Archive for category War

Resistance to tyrants is obedience to God. -Thomas Jefferson

None Dare Call It Tyranny
by Sheldon Richman, August 16, 2010

If you want to know what tyranny is like, look around.

The national government — specifically the executive branch — can do pretty much what it wants. It could bomb Iran tomorrow without a declaration of war from Congress. It can — and does — conduct secret wars and covert operations against countries that have done nothing to us. Of course, they are secret only to the ignorant taxpayers who must finance them and perhaps suffer when the provoked retaliation occurs. It can have men behind PlayStation consoles in Nevada fire Hellfire missiles from aerial drones on people in Pakistan, Yemen, and elsewhere.

This tyrannical government can send any foreigner picked up anywhere in the world to third countries known for torturing prisoners. It can hold people accused of nothing indefinitely in prisons in Cuba and Afghanistan and torture them into making false confessions. It can conduct a war crimes trial in a military kangaroo court for a man, Omar Khadr, held captive for eight years after he was picked up at the age of 15 during a U.S. assault on villagers near Kabul. His torture-induced “confessions” will be admissible. All this is in violation of commitments under the Optional Protocol on the Involvement of Children in Armed Conflict not to treat children in war as though they were adults.

It can assassinate even American citizens abroad without a scent of due process.

It is a government that can write its own warrants without judicial review — and call them national security letters — in order to conduct fishing expeditions in anyone’s electronic records. But that isn’t enough power for the present Progressive administration, which wants the freedom to examine our browser histories and email correspondents’ names. The Bill of Rights, like the Geneva Convention, has become “quaint” and obsolete.

Like any self-respecting tyranny, it tries to keep the truth from its subjects. Comforting words camouflage the 50,000 armed and combat-ready troops that will remain in Iraq after “withdrawal.” Their “primary” mission is to train an army whose own general says won’t be ready for years. This gross deception follows on the heralded “surge,” which supposedly turned things around in Iraq. What “worked,” however, was not U.S. military prowess or Gen. David Petraeus’s brilliance, but the spreading of American taxpayers’ cash to buy off Sunni insurgents and the denouement of ethnic cleansing in Baghdad.

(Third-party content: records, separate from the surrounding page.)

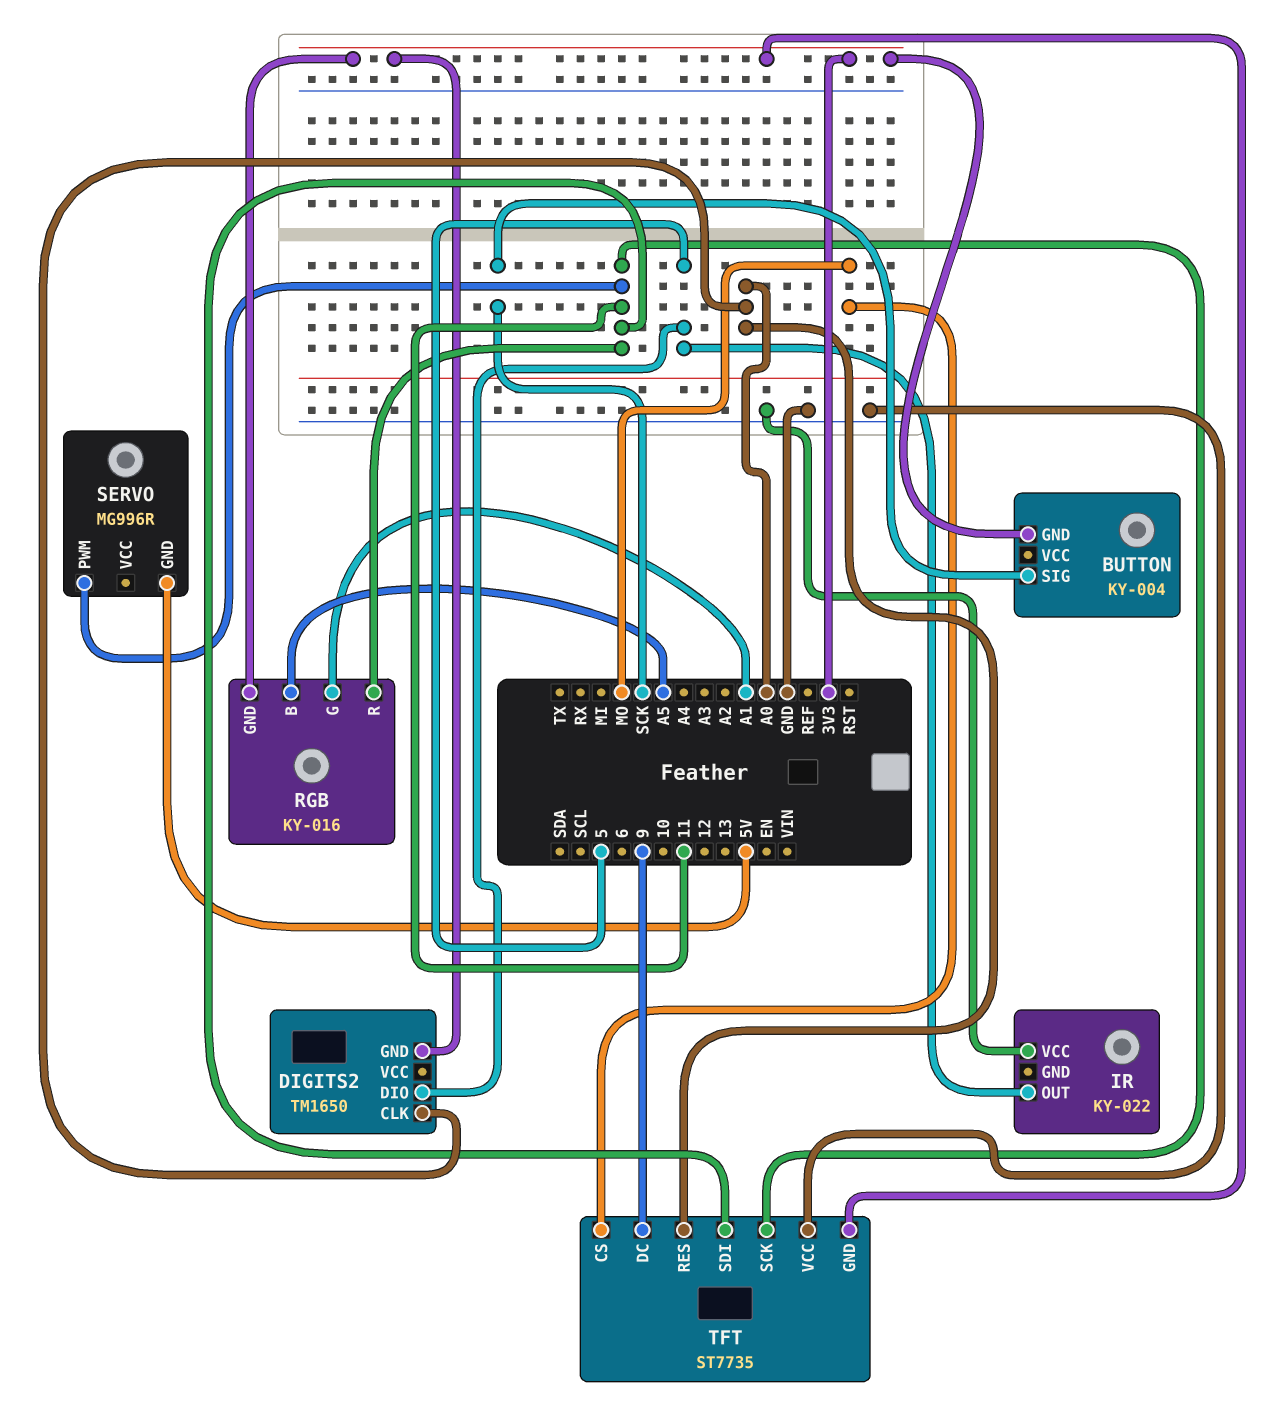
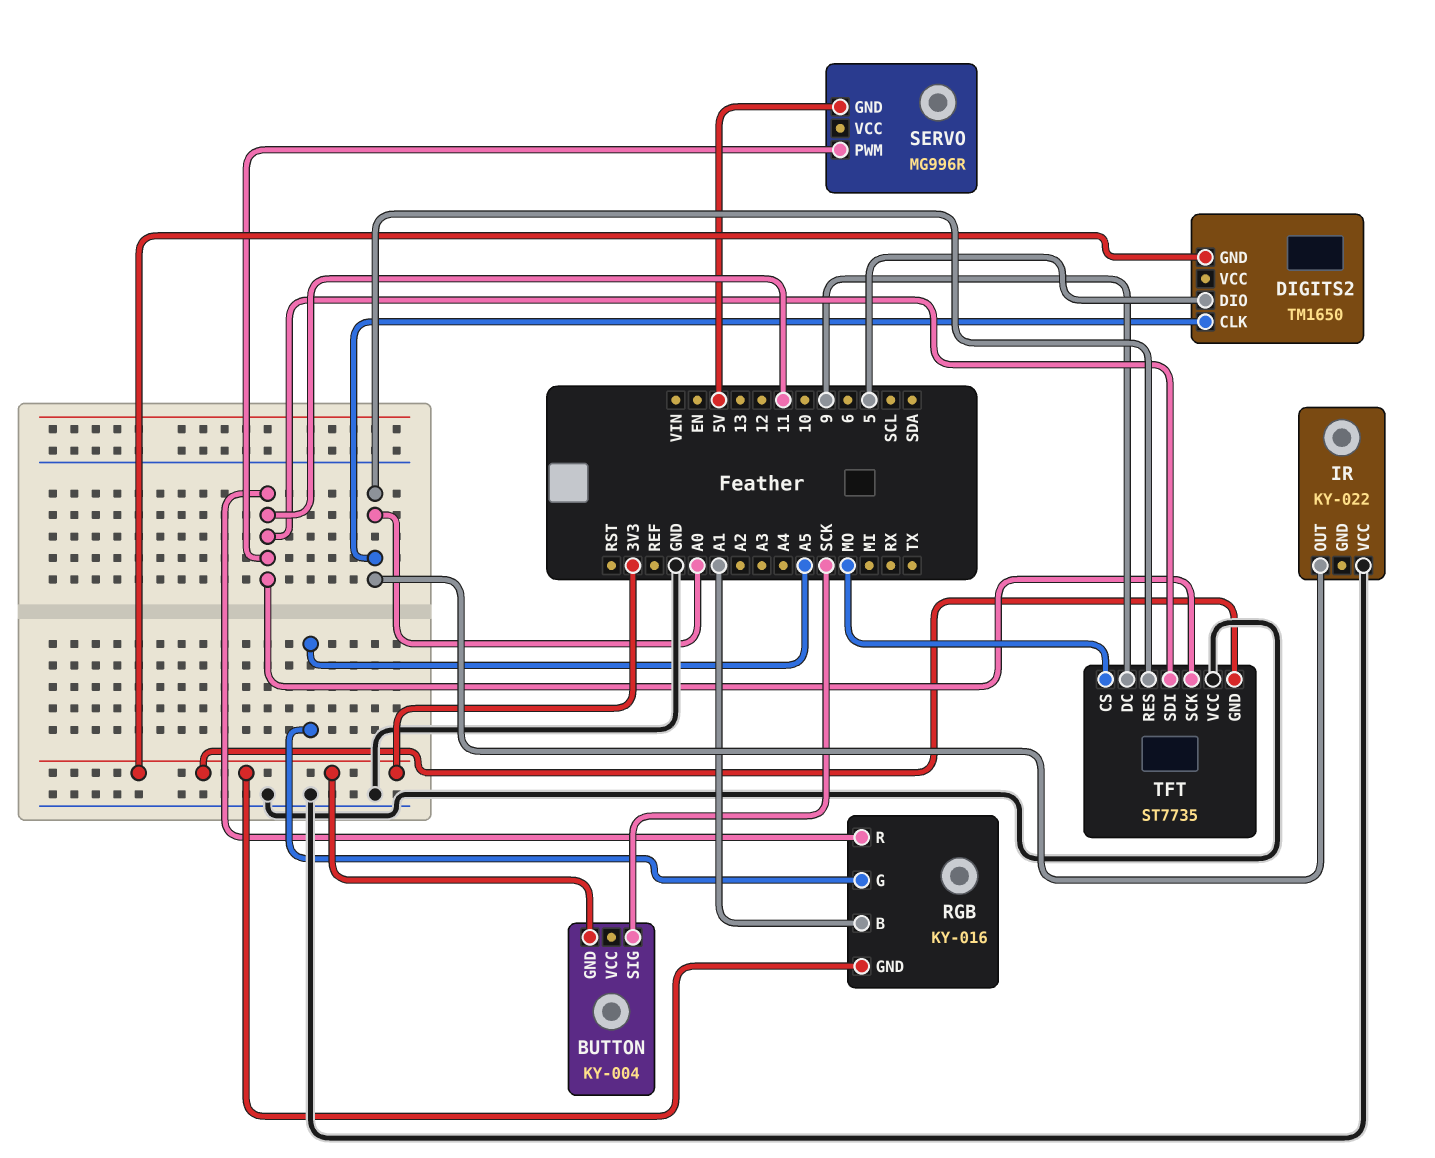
IR pin OUT: 5 -> A0
RGB pin B: A5 -> A1
RGB pin G: A1 -> A5

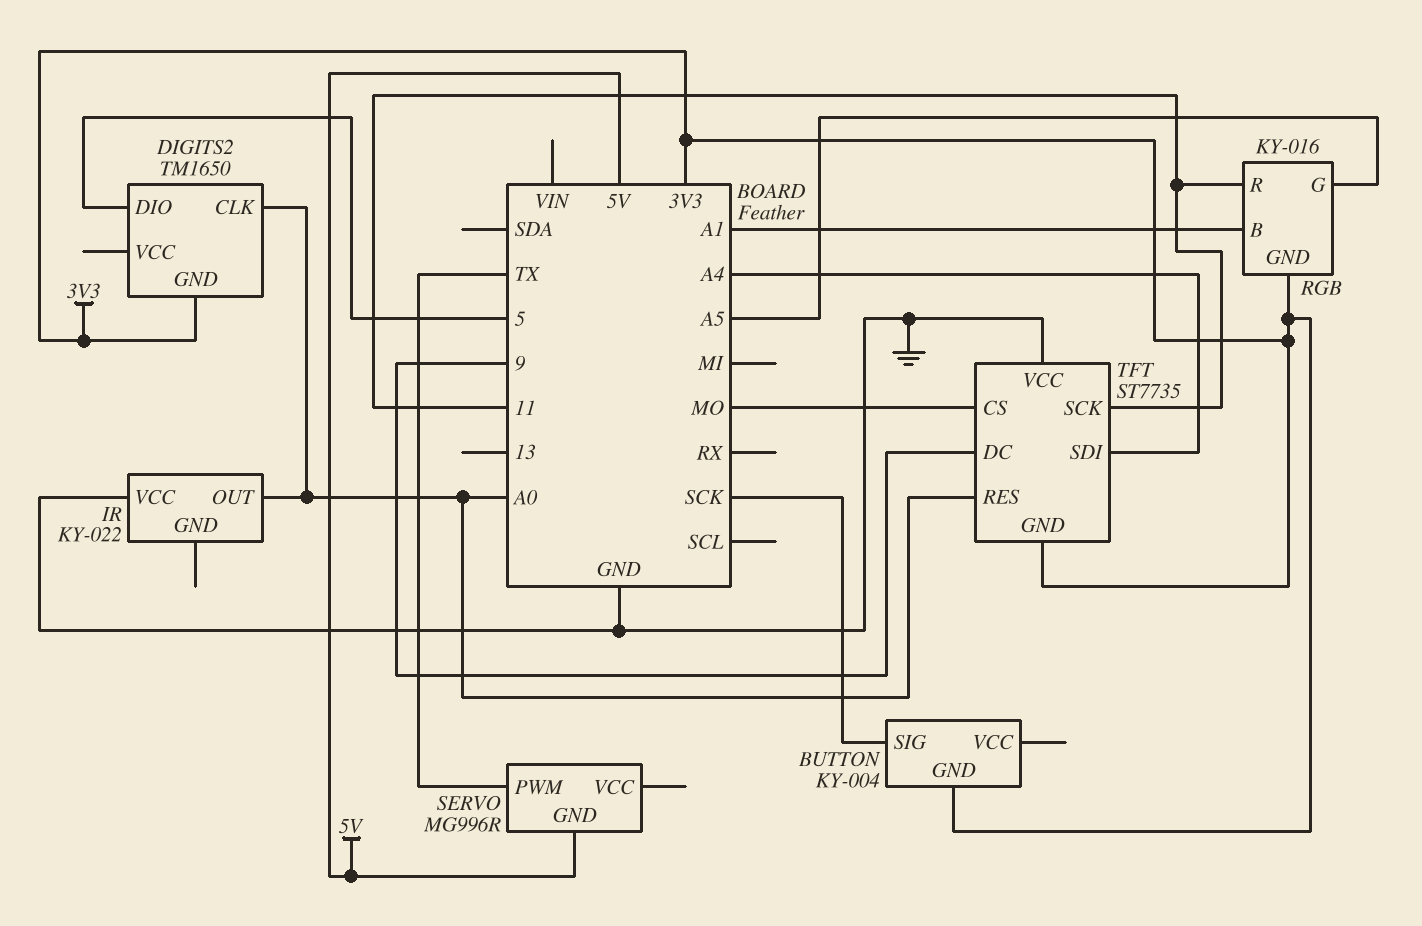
SERVO pin PWM: 11 -> TX
TFT pin SDI: 11 -> A4

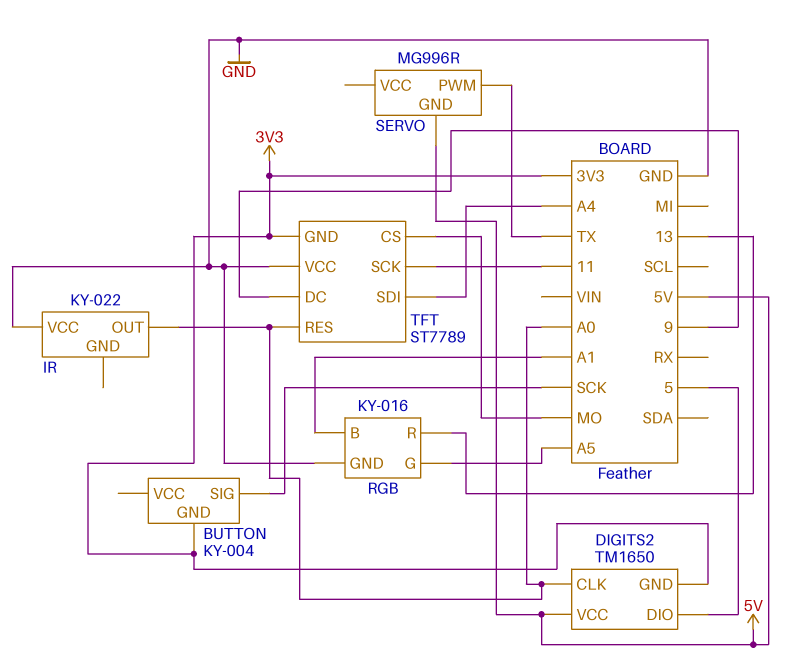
DIGITS2 pin VCC: none -> 5V
RGB pin GND: 3V3 -> GND
RGB pin R: 11 -> 13
TFT: ST7735 -> ST7789

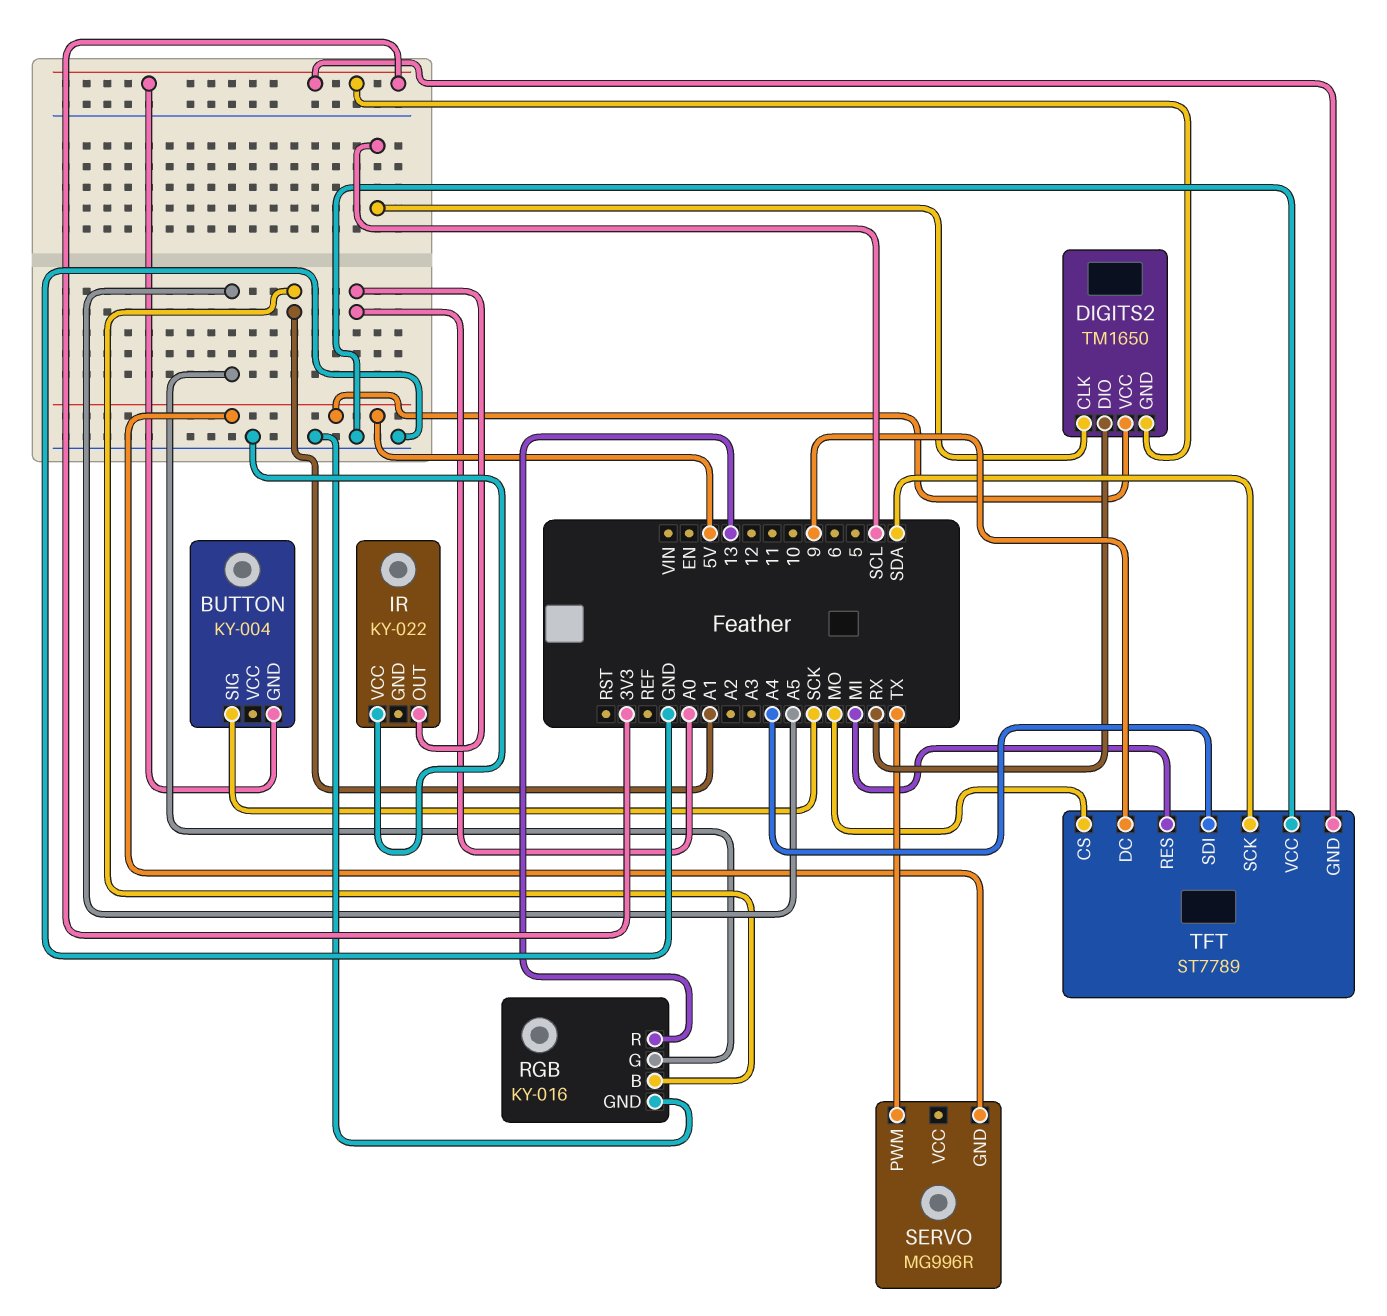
DIGITS2 pin CLK: A0 -> SCL
DIGITS2 pin DIO: 5 -> RX
TFT pin RES: A0 -> MI
TFT pin SCK: 11 -> SDA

And, again, like any self-respecting tyranny, it bridles at leaks of classified documents that tell the people the truth. Solemn administration officials condemn Wikileaks and its sources for supposedly jeopardizing U.S. troops and Afghan collaborators, while adding that nothing new had been revealed. With no sense of irony, the same officials find blood on the hands of Wikileaks’ Julian Assange, ignoring the rivers of blood their policies and weapons have produced in the Middle East and South Central Asia. Without those policies, there would be nothing to leak. Some call for the assassination of Assange, and for all we know he is on President Obama’s kill list. Meanwhile a courageous young soldier, Bradley Manning, who apparently leaked video of American troops committing cold-blooded murder in Baghdad, faces 52 years in prison.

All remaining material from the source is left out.